If you want to really make certain you progress, then here are a few tips.

Take it seriously

Treat the exercise like this is your profession. You're coding to land the job. Add linters and code quality to make sure you code looks wonderful. I often open up submissions and it's all over the place. My IDE is set up to highlight trailing whitespace in red, draw lines between the brackets. When you've got your indentation and formatting all wrong, I do see it. It's not a hanging offence, but it can affect what pay scale level is recommended if you receive an offer.

Cheat and prototype your solution

If you can't immediately see how you want to tackle the solution, do a prototype first. Forget testing, just work through the problem, get your head straight. When you've got a prototype solution, start a new project, the one you are going to submit. This way, you can show a clean pattern to match the expectations of the reviewer.

The pairing interview

The pairing interview

Photo by Headway

The take home challenge was to see if you can code or not. The pairing interview is different.

What I am primarily looking for is what it is like to work with you. Everyone knows that I am looking to see if you wrote that submission and can code like we saw in the take home challenge. I am also looking to see how you approach a problem. I am looking to see what it's like to work by your side. Are you a decent human? Are you a control freak? Are you doing OK with the pressure of the pairing session? Is the problem too hard to work through?

Here's a few secrets from some of my pairing interviews.

Yes, the problem can be difficult. There is only a limited amount of time to work on the problem. No one has got to a working solution within that time window. Just keep calm.

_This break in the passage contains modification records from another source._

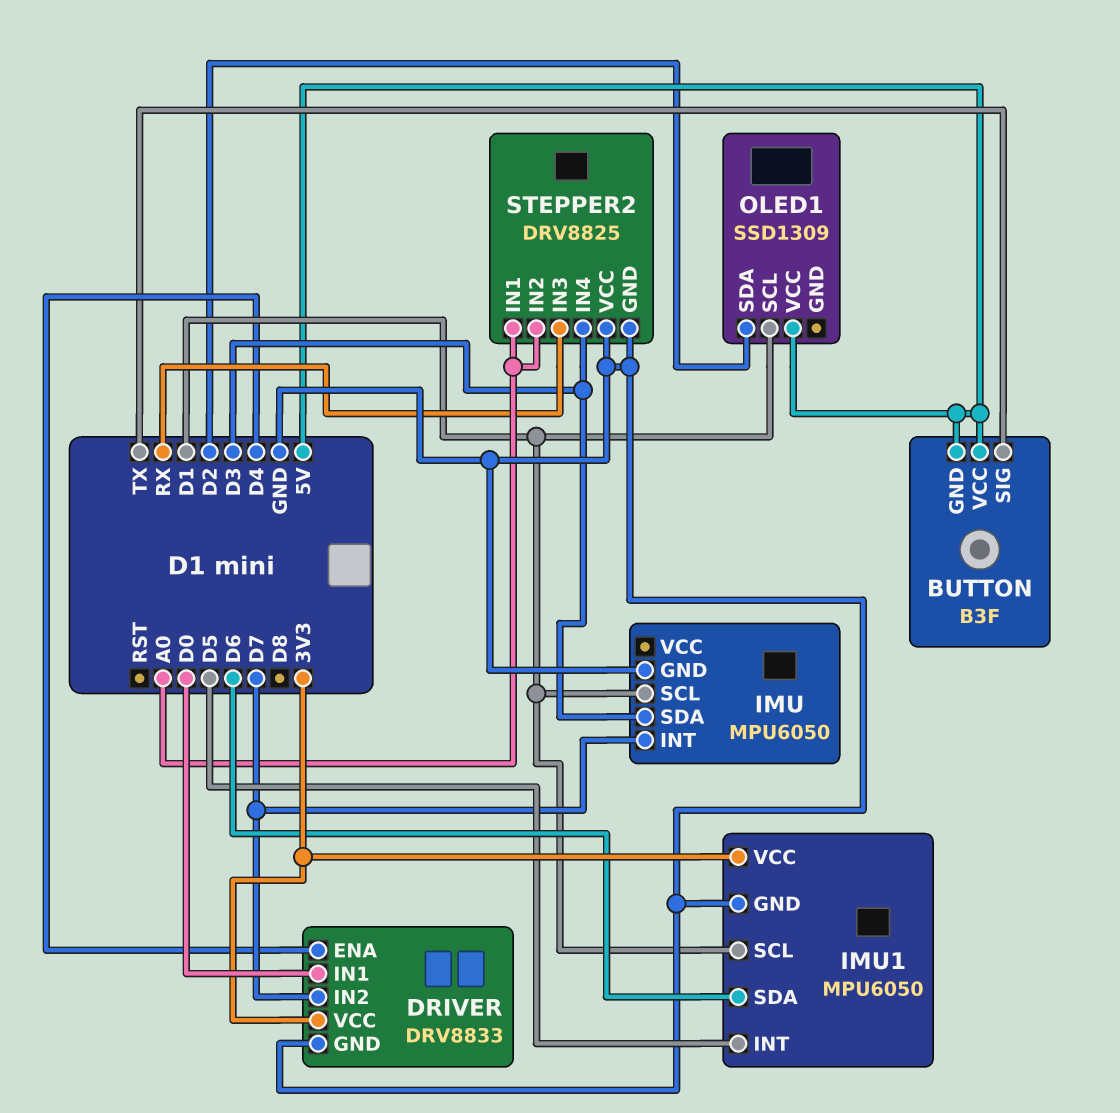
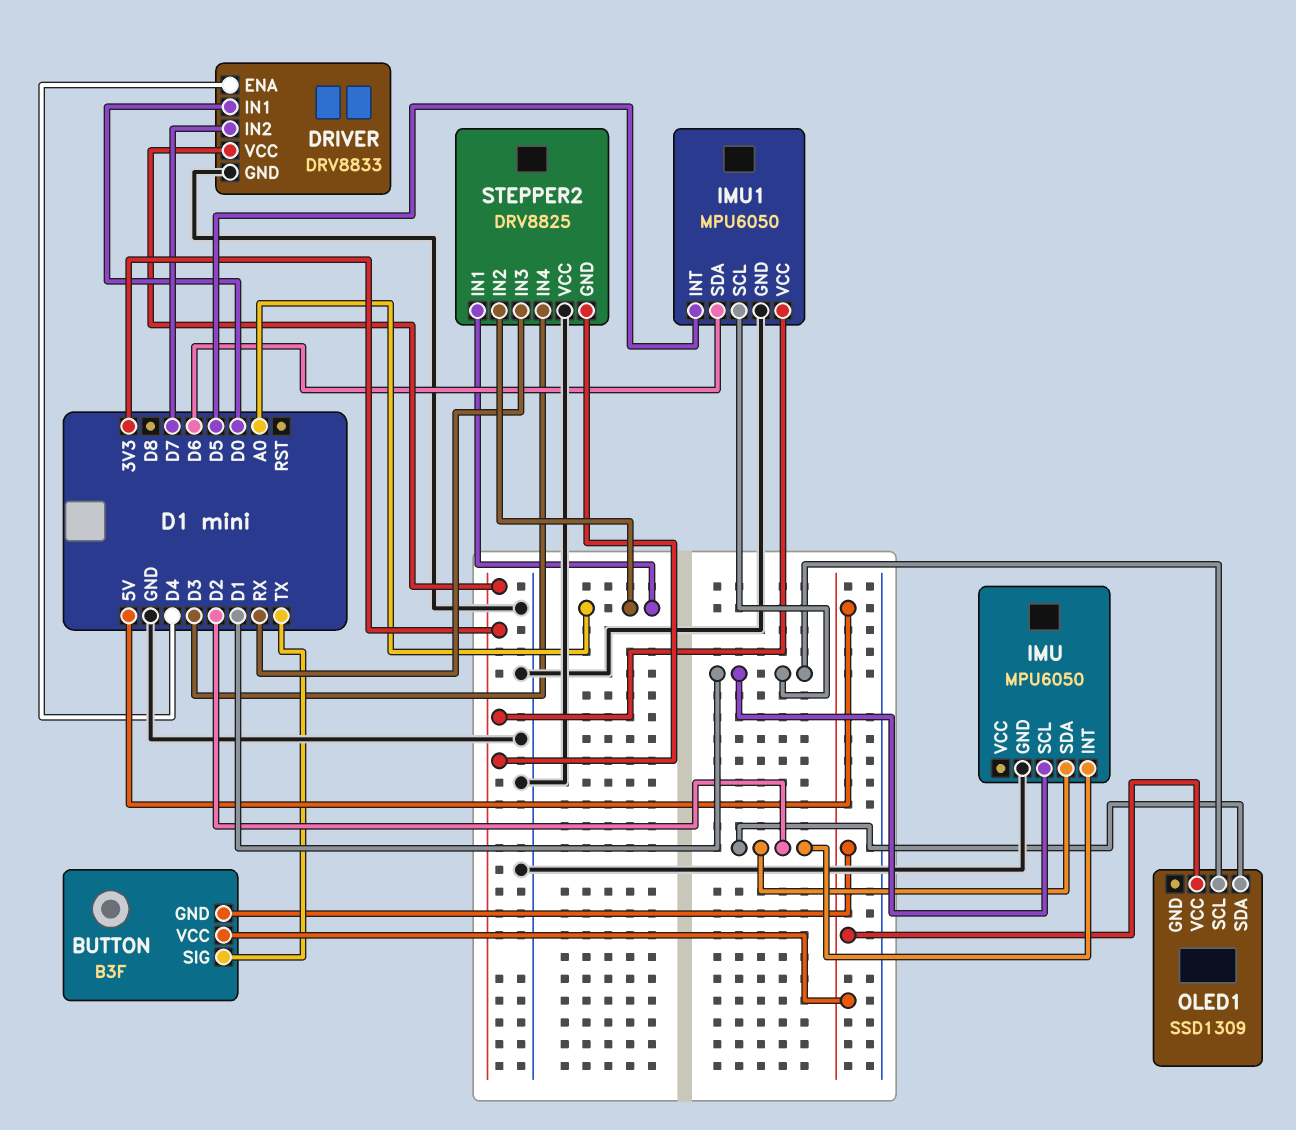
IMU pin INT: D7 -> D2
IMU pin SDA: D3 -> D2
STEPPER2 pin GND: GND -> 3V3

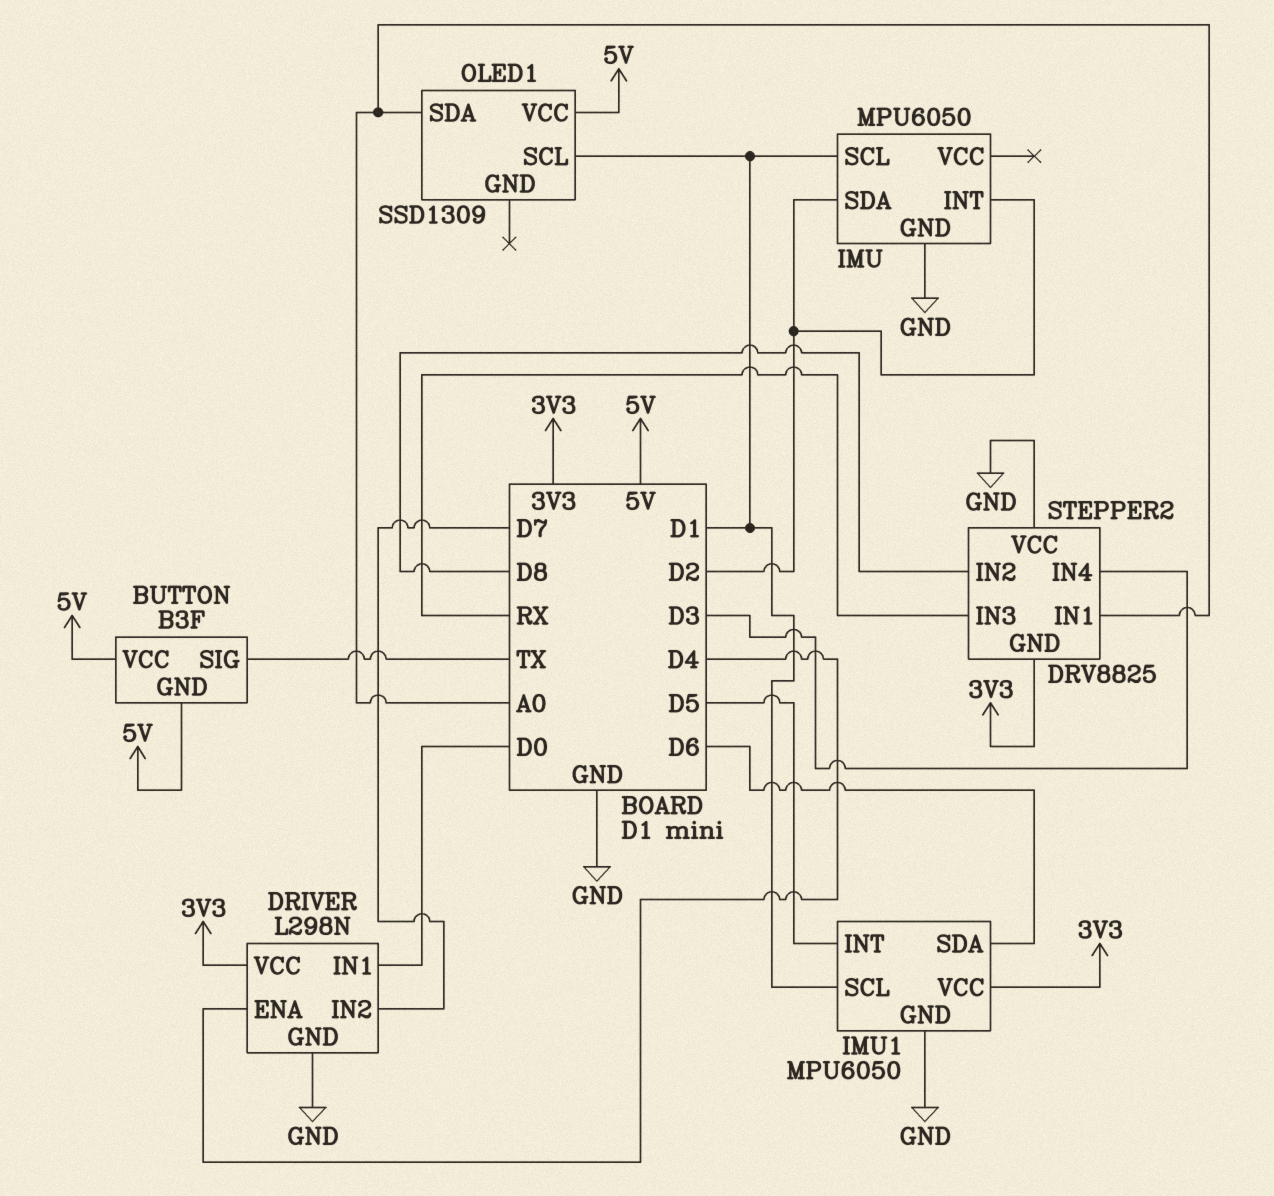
DRIVER: DRV8833 -> L298N
OLED1 pin SDA: D2 -> A0
STEPPER2 pin IN2: A0 -> D8

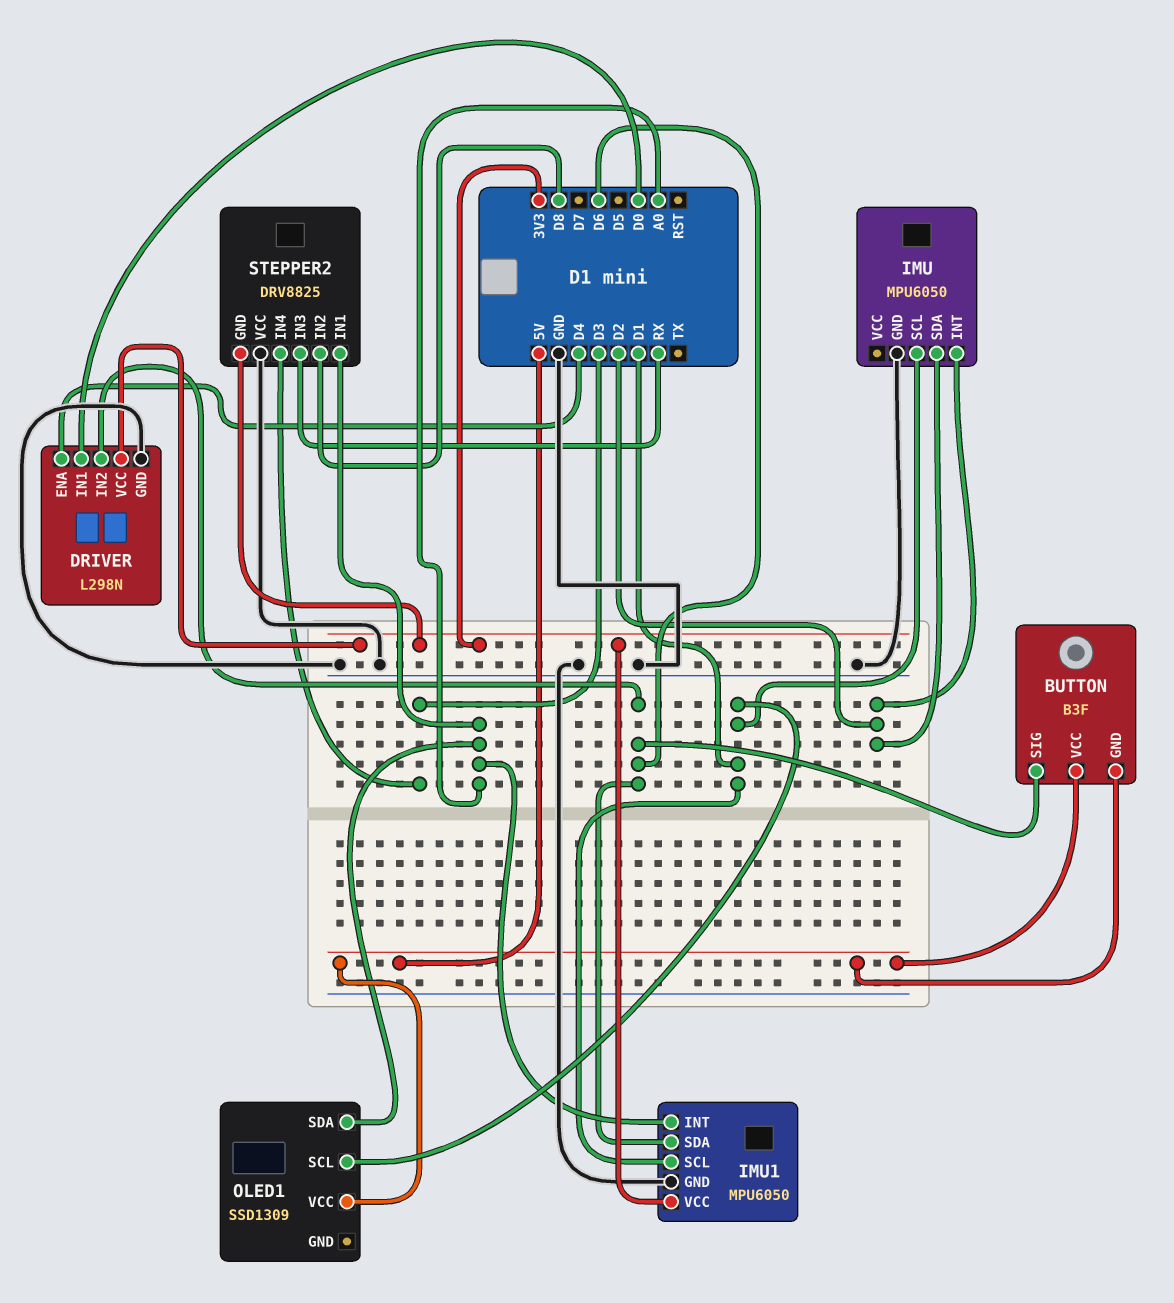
BUTTON pin SIG: TX -> D6
DRIVER pin IN2: D7 -> D6
IMU1 pin INT: D5 -> A0

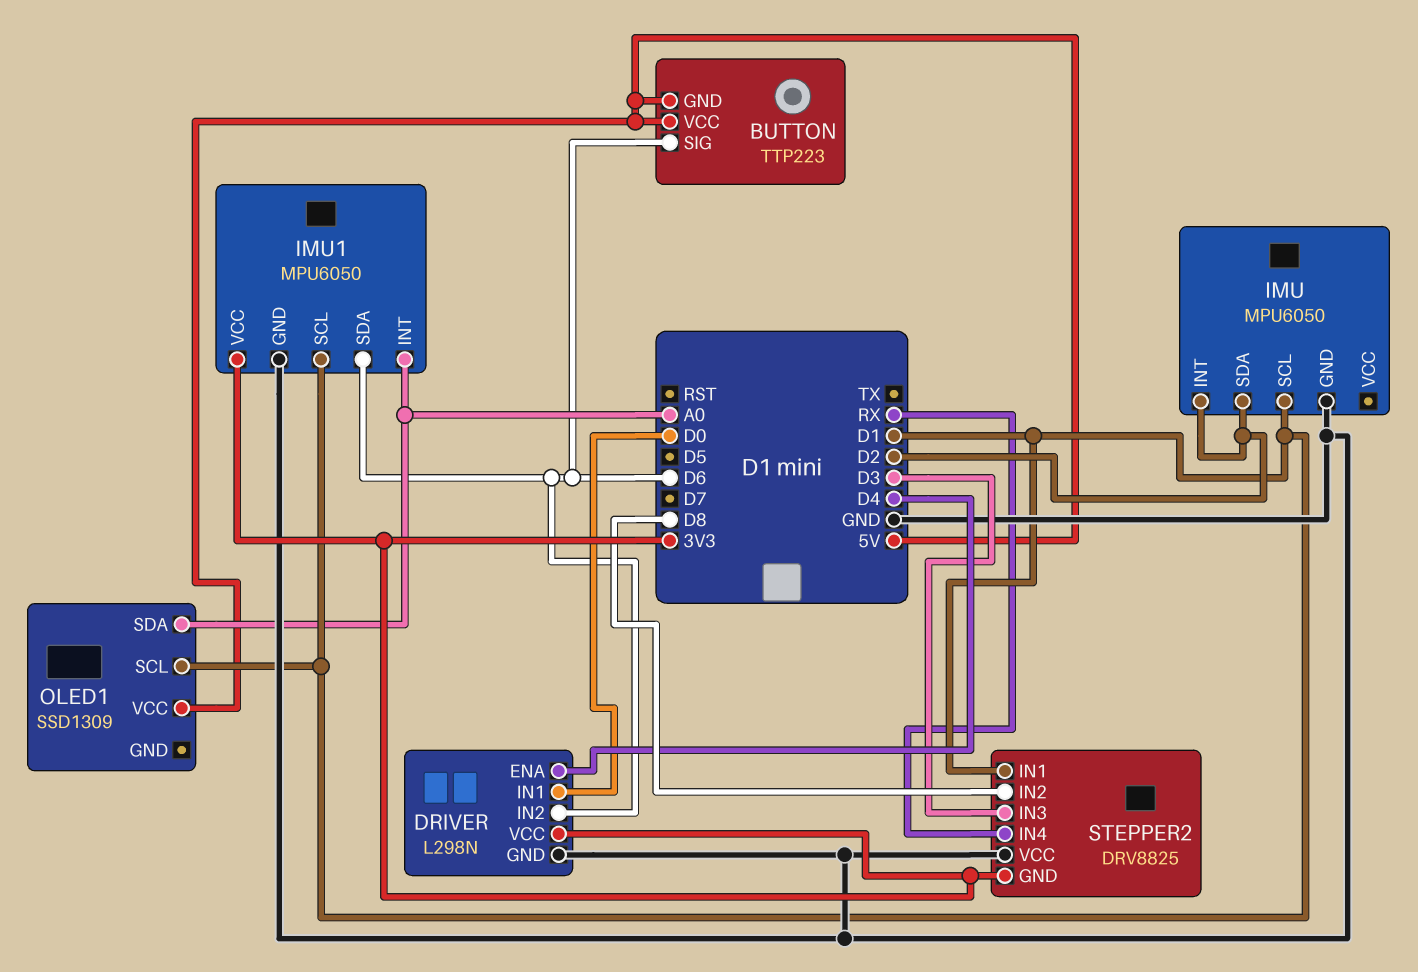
BUTTON: B3F -> TTP223
STEPPER2 pin IN1: A0 -> D1
STEPPER2 pin IN3: RX -> D3
STEPPER2 pin IN4: D3 -> RX

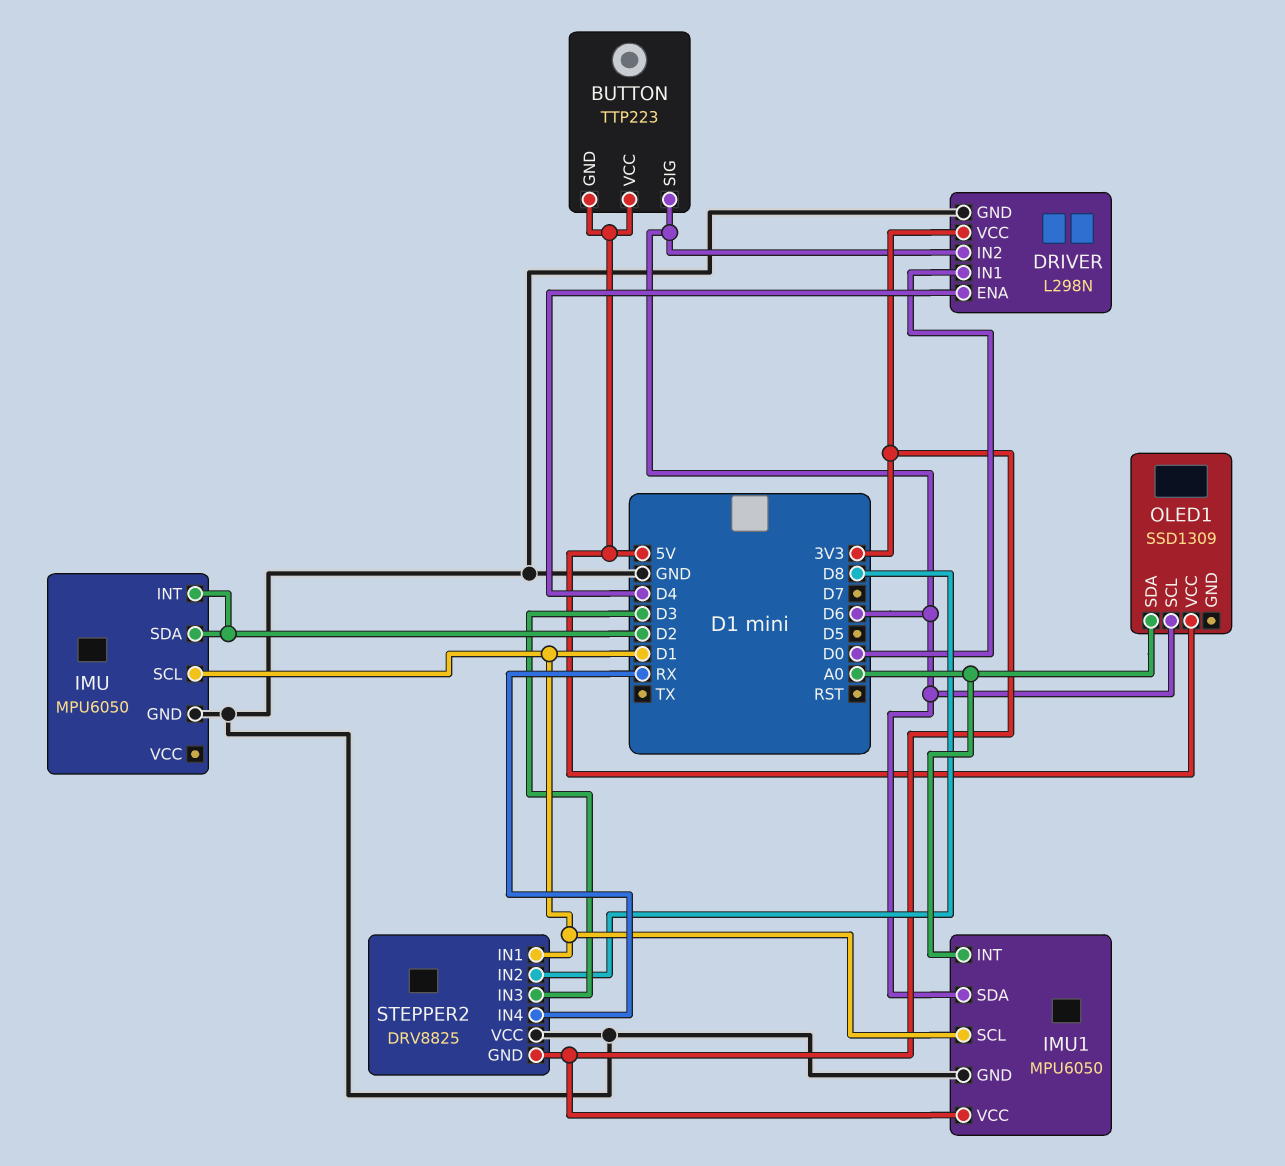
OLED1 pin SCL: D1 -> D6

I have been in pairing interviews where we didn't even get started in the problem because the candidate just got overwhelmed. I will try to make you feel comfortable. I do understand that it's stressful. I will try to help.

In my company, we provide a skeleton application that takes care of the boilerplate work. This is because we don't want to waste your time showing us how to set up a project. We are looking to get in to the problem space and see how you work towards a solution.

Want a successful pairing session? Here are some top tips.

Treat it like your day job

Acknowledge the time constraints and talk to your interviewer like it was your first day on the project. Chat about the ways you want to work on the problem. For my part, I'll make sure that you are aware that I am not looking for all the answers and that it's OK to ask me, Google or Stack Overflow for the answer. Heck, without Google, I'm not much of a coder at all.

Do code

We want to see you code, so don't spend all your time designing the solution or talking about the problem. Remember that I have to check off that you were the person who added the great work in the code submission. So write some tests, write some functions or classes. This really should be your priority.


Talk about what you are doing and your ideas as you work through the problem. It helps me understand the way you are working. It's also a great way to pair. I can ask questions and we can discuss ways to solve things. I may not have all the right answers. Sometimes I have the wrong answers and you might even see me Googling the syntax. If things are just rolling along smoothly, feel free to chat to me as a person.

Get a rhythm going

Whatever your normal workflow is, use it. For me, I look at a small chunk of the problem and I write some code. Then I write some tests. Then I fix my code and write a few more tests. I then check in my little feature and move on. Work to a drumbeat that shows how you work, I will notice it.

Be friendly

I'll always ask some question about you as a person while we're coding. Small talk like how far away you live or if you are a dog or cat person. It's a way I can start to see if you would be great on my team. That's my big goal - would I want you on my team? If you can code, problem solve, handle diversity of opinions, ask for help and above all, are friendly, the answer will be yes and you will most likely pass this round.

We're not looking for robots. We like working with nice people.

I work at a place like this now and I trust that the core culture is protected by the people conducting the interview process.

Be yourself, it is really hard to be anyone else. Good luck in your journey.